In Antifragile, Taleb explains that antifragile systems thrive off randomness and the unexpected. Part of this is due to convexity—but what is convexity exactly? In this case, it’s when an effect of an event increases alongside the intensity of the event.
Read more to find out what convexity is and how it relates to antifragility.
Exponential Benefit or Harm
We start with a graphical representation of fragility and antifragility. Using that simple illustration as a guide, we revisit exactly why fragile systems hate random events while antifragile systems love them.
After that, we return to the discussion of how size causes fragility, now with an added dimension: concentration. A centralized system is much more fragile than a decentralized one, even if they add up to the same size. For example, a single large bank is more vulnerable to mistakes and bad deals than 10 banks that are each a 10th the size; the simple reason is that the large bank has more resources, and therefore has more to lose.
We’ll also touch on the idea that large, influential systems can cause damage even outside of themselves. When that large bank got itself into trouble, the global stock market took close to a 10% hit—one of the 10 hypothetical smaller banks doing something similar would have caused a much smaller shock to the market, if any at all.
Then we expand on the fragility of size, and how large systems like banks cause harm to those who rely on them. It also explores how we could mitigate the damage by dividing up our investments and our consumption. For example, large tuna fisheries cause harm to the environment by overfishing, but they only do so because people keep demanding tuna. If we returned to a more natural method of consuming what’s readily available, our large systems wouldn’t cause as much damage.
Concavity and Convexity
Both fragility and antifragility have exponential effects. In other words, as the significance of an event increases, the effect of that event increases even faster. For example, if you punched a window you could easily break it; however, you could drum your fingers on the glass all day without damaging it. The thousands of tiny impacts from your fingers wouldn’t add up to the same effect as one large impact from your fist.
As we’ve previously discussed, when those significant events have negative effects, the situation is fragile. When they have positive effects, the situation is antifragile. We can roughly sketch this general concept as seen below:
A fragile situation has a limit to how good an outcome can be, but no limit (or almost no limit) to how bad an outcome can be. A graph of the situation has a concave shape: it flexes outward in the middle. An antifragile situation is exactly the opposite, and the graph has a convex shape: it flexes inward in the middle. An easy way to remember this is that fragility makes a frown, and antifragility makes a smile.
The two graphs also illustrate why fragility dislikes randomness, and antifragility loves it. Imagine picking random points on each of the graphs; depending on where the point falls on the significance axis, it may have a positive or negative outcome. Now imagine that you keep picking such random points over and over again. Eventually you’re going to land on a point with enough significance that the outcome is either hugely negative (for the fragility graph) or hugely positive (for the antifragility graph).

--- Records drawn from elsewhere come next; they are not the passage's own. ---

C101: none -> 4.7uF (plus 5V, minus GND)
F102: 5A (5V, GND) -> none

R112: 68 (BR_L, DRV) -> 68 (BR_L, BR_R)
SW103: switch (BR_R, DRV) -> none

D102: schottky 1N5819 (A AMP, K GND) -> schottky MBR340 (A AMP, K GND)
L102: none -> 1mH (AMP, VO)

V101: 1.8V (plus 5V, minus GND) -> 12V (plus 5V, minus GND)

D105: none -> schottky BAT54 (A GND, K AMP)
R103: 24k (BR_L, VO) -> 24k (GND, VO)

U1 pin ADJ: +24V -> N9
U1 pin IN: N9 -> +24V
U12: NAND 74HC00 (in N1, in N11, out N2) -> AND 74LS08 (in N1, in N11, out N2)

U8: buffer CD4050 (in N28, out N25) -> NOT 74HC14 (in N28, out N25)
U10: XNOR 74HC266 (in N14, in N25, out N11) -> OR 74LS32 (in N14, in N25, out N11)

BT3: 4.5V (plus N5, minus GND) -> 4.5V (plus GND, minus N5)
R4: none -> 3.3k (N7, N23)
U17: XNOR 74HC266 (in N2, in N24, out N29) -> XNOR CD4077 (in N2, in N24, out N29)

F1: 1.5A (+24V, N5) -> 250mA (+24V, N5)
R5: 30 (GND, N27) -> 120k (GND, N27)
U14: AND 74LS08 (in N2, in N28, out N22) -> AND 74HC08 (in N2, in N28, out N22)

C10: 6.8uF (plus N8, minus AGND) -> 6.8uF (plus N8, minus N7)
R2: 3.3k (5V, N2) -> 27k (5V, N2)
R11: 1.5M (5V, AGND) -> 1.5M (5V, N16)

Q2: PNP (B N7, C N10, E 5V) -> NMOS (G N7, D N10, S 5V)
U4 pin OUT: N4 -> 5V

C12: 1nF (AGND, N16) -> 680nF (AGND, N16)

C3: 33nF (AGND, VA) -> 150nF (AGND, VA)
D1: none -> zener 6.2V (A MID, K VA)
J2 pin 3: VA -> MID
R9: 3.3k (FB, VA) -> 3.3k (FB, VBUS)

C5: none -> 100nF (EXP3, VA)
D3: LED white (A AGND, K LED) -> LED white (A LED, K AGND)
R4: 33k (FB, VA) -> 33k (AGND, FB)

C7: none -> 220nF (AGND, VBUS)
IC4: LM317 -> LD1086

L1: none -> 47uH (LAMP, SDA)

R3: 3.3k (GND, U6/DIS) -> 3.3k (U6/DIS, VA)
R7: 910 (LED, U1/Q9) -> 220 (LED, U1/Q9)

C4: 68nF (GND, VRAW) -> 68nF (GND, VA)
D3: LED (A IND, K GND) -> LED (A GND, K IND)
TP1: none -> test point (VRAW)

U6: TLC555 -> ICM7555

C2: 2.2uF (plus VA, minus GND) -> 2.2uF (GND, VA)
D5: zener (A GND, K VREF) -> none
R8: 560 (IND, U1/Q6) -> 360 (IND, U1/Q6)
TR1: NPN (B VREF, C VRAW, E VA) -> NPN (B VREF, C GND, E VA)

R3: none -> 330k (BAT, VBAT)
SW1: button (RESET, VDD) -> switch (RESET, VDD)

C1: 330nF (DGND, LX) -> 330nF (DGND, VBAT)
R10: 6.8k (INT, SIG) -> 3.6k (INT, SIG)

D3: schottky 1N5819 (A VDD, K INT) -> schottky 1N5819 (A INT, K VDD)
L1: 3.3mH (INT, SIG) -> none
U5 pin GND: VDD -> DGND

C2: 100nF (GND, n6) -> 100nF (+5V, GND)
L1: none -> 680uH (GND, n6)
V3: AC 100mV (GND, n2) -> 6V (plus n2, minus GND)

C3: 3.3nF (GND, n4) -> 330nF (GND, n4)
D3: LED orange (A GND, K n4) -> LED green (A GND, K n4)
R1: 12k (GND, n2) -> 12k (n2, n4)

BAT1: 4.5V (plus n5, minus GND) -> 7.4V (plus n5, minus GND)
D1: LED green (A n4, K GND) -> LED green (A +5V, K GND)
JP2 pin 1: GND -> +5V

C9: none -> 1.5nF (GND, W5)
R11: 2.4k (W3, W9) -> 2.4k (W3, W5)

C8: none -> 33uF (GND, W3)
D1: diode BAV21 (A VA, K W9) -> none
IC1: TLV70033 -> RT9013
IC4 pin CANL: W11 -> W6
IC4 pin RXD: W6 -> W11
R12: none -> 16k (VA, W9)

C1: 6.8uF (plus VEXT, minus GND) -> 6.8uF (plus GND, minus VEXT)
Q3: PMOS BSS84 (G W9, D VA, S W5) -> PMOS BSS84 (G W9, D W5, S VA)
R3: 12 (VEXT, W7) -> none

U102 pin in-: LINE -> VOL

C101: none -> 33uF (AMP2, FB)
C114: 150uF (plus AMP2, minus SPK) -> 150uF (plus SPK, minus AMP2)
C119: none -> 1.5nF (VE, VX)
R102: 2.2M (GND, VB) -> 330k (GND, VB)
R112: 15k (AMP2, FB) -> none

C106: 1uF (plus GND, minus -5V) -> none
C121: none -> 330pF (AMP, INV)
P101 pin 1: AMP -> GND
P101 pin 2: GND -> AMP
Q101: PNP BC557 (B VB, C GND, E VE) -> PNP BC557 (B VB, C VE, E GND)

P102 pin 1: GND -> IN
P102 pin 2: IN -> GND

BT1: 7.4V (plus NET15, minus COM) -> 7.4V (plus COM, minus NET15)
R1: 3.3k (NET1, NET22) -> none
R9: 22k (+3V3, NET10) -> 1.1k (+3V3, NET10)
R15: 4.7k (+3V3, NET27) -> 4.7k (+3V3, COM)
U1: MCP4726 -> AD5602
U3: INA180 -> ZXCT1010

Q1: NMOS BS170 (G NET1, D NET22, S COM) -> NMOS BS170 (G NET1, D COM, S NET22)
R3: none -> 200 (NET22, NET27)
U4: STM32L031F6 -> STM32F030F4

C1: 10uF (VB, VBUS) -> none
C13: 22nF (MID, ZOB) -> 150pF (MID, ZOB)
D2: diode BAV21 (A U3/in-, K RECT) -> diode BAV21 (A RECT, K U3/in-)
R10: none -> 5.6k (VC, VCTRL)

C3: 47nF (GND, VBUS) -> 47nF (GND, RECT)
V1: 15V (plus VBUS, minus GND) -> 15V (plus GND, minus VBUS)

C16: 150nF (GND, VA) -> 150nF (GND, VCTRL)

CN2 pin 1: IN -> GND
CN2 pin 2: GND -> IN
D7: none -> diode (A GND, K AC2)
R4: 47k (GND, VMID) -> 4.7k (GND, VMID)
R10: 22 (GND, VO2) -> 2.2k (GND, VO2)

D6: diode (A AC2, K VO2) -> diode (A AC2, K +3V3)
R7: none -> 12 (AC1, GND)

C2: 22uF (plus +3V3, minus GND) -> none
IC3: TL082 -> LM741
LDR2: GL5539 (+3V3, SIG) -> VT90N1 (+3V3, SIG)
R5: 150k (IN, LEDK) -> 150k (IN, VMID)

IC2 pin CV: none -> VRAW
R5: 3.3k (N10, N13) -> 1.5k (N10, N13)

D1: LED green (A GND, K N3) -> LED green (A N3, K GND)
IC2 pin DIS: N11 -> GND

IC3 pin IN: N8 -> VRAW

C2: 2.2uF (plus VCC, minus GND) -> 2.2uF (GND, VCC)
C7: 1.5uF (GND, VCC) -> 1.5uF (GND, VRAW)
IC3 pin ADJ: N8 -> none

A side note: Any line on a graph can be represented by an equation. Putting a negative sign in front of that equation will result in the same graph, but upside-down. This also holds true for our graphs of fragility and antifragility; the opposite of concavity is convexity. Fat Tony made his fortune in the oil slump by putting a minus sign in front of the banks’ equation, so that whenever they lost a dollar, he made one.
Acceleration of Harm or Benefit
An intrinsic property of concave and convex graphs is that, the farther along the horizontal axis you go, the steeper the slope becomes. In other words, the outcome changes by greater amounts over the same horizontal distance.
This gives us an easy way to check systems for fragility (or antifragility). Take, for example, travel time from point A to point B on the thruway. If there’s no traffic, you’ll drive from A to B quickly and easily. Now let’s say, hypothetically, you note that when there are 10,000 cars on the thruway, travel time increases by 10 minutes. If traffic increases by another 10,000 cars, your travel time now increases by 30 minutes. Add another 10,000 and you may be stuck in traffic for hours.
Though the increases in traffic are the same, the increases in travel time get bigger and bigger. Since the change is undesirable, we would say that the degree of harm is accelerating. This is a fragile system. If more traffic meant you somehow got to your destination sooner, then it would be an antifragile system; it would have accelerating benefits as the amount of cars on the road increases.
We’ve talked before about the fragility of relying on forecasting. Whether in finances, weather, votes, or anything else, trying to predict the future is notoriously unreliable. However, these forecast models could be made a great deal more accurate—and the decisions based on them made much less fragile—by subjecting them to a simple acceleration of harm test.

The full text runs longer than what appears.